***** Source information *****

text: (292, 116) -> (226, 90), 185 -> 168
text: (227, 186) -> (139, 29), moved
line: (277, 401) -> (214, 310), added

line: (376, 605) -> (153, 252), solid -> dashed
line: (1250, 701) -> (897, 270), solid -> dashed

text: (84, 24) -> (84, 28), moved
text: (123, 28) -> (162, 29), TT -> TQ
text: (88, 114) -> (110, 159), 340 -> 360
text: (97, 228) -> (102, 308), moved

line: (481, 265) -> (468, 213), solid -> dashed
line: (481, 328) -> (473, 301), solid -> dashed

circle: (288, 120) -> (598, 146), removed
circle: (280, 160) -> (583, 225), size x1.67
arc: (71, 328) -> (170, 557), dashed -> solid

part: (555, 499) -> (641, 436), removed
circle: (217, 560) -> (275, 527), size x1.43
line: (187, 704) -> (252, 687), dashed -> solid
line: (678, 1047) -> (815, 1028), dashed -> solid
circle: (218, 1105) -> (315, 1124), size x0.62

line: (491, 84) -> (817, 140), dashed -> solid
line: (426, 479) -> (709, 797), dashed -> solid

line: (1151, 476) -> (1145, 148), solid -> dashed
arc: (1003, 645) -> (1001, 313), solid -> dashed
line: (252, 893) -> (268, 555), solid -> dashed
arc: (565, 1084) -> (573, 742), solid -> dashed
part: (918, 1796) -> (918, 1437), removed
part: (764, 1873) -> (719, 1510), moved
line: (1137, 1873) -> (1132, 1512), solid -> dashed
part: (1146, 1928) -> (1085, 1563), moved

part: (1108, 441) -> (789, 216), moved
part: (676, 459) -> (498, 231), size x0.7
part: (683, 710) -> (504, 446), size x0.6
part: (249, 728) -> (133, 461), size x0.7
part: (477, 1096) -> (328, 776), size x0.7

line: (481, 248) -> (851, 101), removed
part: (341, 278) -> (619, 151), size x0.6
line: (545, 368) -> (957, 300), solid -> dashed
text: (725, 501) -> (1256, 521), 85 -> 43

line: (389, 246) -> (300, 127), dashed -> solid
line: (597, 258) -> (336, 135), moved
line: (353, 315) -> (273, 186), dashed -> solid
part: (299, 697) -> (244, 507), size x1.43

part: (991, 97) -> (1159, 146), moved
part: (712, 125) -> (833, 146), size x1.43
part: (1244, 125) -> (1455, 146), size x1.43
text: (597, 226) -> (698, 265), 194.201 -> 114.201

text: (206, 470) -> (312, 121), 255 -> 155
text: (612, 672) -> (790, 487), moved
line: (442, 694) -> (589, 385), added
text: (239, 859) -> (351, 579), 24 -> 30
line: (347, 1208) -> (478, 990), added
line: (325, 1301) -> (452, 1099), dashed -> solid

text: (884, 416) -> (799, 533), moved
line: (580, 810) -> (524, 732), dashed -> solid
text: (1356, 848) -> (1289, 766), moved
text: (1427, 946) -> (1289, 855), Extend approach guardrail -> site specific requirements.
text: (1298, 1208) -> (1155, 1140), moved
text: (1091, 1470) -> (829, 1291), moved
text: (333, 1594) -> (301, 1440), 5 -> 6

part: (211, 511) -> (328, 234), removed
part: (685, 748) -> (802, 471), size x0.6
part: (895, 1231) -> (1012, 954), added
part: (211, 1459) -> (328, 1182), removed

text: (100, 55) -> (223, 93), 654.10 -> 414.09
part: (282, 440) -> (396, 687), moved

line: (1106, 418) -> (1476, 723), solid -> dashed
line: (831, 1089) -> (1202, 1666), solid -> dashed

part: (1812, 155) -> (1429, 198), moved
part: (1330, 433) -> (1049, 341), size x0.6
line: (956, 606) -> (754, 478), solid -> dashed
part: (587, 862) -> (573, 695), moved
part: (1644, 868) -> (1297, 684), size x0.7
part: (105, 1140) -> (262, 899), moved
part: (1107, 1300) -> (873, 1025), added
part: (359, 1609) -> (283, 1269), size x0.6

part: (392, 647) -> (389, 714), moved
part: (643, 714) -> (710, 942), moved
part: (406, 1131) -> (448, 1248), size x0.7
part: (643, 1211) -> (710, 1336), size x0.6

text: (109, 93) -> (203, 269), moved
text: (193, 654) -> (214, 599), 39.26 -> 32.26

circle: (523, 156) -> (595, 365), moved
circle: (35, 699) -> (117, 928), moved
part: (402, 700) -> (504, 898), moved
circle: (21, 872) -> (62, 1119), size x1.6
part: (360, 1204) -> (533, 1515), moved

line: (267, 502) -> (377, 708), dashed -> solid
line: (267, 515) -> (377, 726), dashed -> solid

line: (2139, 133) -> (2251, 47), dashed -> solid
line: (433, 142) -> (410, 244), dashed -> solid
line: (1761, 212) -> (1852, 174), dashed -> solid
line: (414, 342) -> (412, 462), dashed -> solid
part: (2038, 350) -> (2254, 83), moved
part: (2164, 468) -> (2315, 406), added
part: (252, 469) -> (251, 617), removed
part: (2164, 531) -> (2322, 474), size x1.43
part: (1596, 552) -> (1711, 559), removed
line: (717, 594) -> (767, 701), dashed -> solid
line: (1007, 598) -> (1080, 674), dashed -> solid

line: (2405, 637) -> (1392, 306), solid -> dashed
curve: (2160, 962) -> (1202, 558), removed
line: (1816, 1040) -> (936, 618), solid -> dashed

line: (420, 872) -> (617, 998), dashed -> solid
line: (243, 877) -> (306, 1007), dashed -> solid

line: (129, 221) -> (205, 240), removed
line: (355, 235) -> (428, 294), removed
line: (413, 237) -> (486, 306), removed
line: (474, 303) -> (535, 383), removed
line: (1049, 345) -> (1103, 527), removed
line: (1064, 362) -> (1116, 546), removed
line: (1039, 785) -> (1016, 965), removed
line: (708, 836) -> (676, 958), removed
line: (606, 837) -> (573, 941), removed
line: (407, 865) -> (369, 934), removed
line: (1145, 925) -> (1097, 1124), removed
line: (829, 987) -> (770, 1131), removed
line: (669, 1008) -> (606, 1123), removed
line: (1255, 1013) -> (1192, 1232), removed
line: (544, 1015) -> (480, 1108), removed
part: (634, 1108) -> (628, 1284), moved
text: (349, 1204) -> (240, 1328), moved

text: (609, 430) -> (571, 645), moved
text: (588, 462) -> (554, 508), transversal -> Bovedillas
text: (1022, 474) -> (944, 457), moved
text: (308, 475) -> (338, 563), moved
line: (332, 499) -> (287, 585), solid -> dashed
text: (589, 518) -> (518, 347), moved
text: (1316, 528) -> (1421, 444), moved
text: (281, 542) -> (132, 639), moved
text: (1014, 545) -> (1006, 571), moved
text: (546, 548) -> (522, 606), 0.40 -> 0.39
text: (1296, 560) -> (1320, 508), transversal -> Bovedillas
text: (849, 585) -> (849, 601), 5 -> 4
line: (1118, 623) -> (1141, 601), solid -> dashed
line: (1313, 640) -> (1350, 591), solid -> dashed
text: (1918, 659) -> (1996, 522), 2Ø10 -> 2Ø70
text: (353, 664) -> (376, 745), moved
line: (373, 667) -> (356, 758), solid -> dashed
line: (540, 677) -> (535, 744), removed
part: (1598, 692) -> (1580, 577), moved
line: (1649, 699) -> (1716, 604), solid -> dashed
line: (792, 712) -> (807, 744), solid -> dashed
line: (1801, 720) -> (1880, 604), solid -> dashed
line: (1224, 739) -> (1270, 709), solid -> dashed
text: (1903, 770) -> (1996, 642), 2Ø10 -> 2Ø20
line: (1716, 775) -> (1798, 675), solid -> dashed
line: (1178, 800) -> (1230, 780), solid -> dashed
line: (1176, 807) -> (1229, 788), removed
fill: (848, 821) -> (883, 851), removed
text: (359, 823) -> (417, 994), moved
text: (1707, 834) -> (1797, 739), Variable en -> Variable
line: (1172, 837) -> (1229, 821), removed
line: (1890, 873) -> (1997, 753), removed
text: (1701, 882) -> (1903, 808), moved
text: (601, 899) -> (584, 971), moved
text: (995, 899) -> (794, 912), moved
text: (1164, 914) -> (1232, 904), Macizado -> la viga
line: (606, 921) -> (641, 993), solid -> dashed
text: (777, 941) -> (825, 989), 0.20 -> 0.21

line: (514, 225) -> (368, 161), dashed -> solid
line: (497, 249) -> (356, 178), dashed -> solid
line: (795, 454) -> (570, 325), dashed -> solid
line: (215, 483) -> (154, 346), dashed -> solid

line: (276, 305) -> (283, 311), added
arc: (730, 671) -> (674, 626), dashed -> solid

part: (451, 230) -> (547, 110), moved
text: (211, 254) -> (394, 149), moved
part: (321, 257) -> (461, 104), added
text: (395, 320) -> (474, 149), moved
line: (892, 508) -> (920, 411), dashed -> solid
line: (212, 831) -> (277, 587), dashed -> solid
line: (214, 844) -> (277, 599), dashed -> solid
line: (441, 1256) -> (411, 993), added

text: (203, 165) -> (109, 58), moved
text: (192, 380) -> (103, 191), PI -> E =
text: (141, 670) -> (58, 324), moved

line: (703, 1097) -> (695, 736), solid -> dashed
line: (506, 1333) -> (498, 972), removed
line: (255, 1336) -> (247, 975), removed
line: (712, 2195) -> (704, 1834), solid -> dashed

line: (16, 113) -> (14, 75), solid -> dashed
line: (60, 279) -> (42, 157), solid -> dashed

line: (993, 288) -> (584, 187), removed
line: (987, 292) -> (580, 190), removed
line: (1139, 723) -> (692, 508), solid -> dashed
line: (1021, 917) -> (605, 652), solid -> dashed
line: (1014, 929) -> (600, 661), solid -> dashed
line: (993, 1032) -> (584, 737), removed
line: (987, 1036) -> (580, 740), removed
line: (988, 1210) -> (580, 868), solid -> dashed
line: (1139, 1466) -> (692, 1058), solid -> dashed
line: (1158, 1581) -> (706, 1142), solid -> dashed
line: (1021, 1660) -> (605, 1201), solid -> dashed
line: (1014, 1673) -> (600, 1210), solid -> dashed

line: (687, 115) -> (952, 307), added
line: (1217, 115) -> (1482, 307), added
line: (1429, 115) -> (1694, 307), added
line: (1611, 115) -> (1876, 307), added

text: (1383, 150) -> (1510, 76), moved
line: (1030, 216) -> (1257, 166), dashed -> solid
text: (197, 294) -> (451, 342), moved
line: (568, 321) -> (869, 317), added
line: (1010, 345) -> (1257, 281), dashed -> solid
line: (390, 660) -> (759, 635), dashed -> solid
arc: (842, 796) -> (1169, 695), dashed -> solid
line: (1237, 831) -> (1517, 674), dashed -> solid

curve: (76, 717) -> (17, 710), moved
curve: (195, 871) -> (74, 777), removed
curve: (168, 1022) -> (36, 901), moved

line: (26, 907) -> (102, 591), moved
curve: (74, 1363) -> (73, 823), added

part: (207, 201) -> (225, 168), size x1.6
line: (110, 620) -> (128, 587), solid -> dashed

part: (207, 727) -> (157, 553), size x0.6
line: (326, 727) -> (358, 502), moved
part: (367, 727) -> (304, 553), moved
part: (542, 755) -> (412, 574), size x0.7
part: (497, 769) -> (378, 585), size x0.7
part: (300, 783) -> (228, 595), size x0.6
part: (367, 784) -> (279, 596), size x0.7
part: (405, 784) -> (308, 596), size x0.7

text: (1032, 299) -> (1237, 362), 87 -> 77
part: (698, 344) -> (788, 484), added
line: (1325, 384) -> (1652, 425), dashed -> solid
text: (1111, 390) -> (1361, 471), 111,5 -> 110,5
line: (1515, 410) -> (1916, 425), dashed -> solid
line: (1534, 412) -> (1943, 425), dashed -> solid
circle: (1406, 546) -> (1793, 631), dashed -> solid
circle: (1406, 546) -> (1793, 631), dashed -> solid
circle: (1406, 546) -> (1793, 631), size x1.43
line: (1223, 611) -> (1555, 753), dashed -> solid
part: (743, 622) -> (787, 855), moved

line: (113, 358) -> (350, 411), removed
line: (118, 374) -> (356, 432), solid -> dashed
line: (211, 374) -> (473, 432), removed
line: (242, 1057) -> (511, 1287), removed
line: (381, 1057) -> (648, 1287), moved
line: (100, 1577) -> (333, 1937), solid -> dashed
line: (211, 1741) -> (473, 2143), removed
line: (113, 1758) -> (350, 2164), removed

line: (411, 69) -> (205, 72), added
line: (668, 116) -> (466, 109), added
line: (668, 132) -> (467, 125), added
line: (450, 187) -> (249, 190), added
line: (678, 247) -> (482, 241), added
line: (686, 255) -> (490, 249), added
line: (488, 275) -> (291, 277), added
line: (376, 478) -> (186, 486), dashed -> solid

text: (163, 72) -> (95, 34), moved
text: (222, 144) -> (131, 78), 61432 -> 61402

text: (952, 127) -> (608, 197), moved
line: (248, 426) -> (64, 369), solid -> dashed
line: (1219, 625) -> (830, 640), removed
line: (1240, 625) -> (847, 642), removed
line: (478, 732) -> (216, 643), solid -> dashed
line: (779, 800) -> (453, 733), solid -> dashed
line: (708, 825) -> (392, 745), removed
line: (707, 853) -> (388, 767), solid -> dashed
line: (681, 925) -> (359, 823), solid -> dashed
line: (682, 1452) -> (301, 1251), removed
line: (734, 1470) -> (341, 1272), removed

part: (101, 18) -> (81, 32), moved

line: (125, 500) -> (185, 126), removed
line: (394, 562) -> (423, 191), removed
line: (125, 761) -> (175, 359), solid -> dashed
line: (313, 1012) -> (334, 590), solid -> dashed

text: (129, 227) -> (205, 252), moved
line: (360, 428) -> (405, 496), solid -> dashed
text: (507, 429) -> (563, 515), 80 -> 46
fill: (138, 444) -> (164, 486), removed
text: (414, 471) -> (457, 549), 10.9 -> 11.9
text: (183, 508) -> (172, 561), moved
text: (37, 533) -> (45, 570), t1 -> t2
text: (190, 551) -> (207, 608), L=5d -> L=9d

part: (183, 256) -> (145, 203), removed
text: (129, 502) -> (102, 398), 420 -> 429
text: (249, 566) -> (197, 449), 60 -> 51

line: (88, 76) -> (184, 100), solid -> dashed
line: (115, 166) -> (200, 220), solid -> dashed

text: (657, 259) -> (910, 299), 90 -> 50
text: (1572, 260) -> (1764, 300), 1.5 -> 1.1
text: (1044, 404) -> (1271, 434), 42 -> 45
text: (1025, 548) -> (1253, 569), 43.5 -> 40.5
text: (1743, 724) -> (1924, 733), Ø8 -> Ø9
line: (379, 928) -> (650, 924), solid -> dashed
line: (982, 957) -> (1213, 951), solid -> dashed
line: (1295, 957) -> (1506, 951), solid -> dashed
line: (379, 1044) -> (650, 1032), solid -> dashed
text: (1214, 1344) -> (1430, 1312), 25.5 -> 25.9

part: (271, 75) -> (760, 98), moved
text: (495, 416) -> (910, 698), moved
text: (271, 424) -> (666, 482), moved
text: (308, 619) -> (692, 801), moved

*****

■ Task objective: In the listing above, find the line containing "line: (118, 374)" and the line containing "line: (100, 1577)", then repeat those two lines and everything between them exactly.

■ Expected output:
line: (118, 374) -> (356, 432), solid -> dashed
line: (211, 374) -> (473, 432), removed
line: (242, 1057) -> (511, 1287), removed
line: (381, 1057) -> (648, 1287), moved
line: (100, 1577) -> (333, 1937), solid -> dashed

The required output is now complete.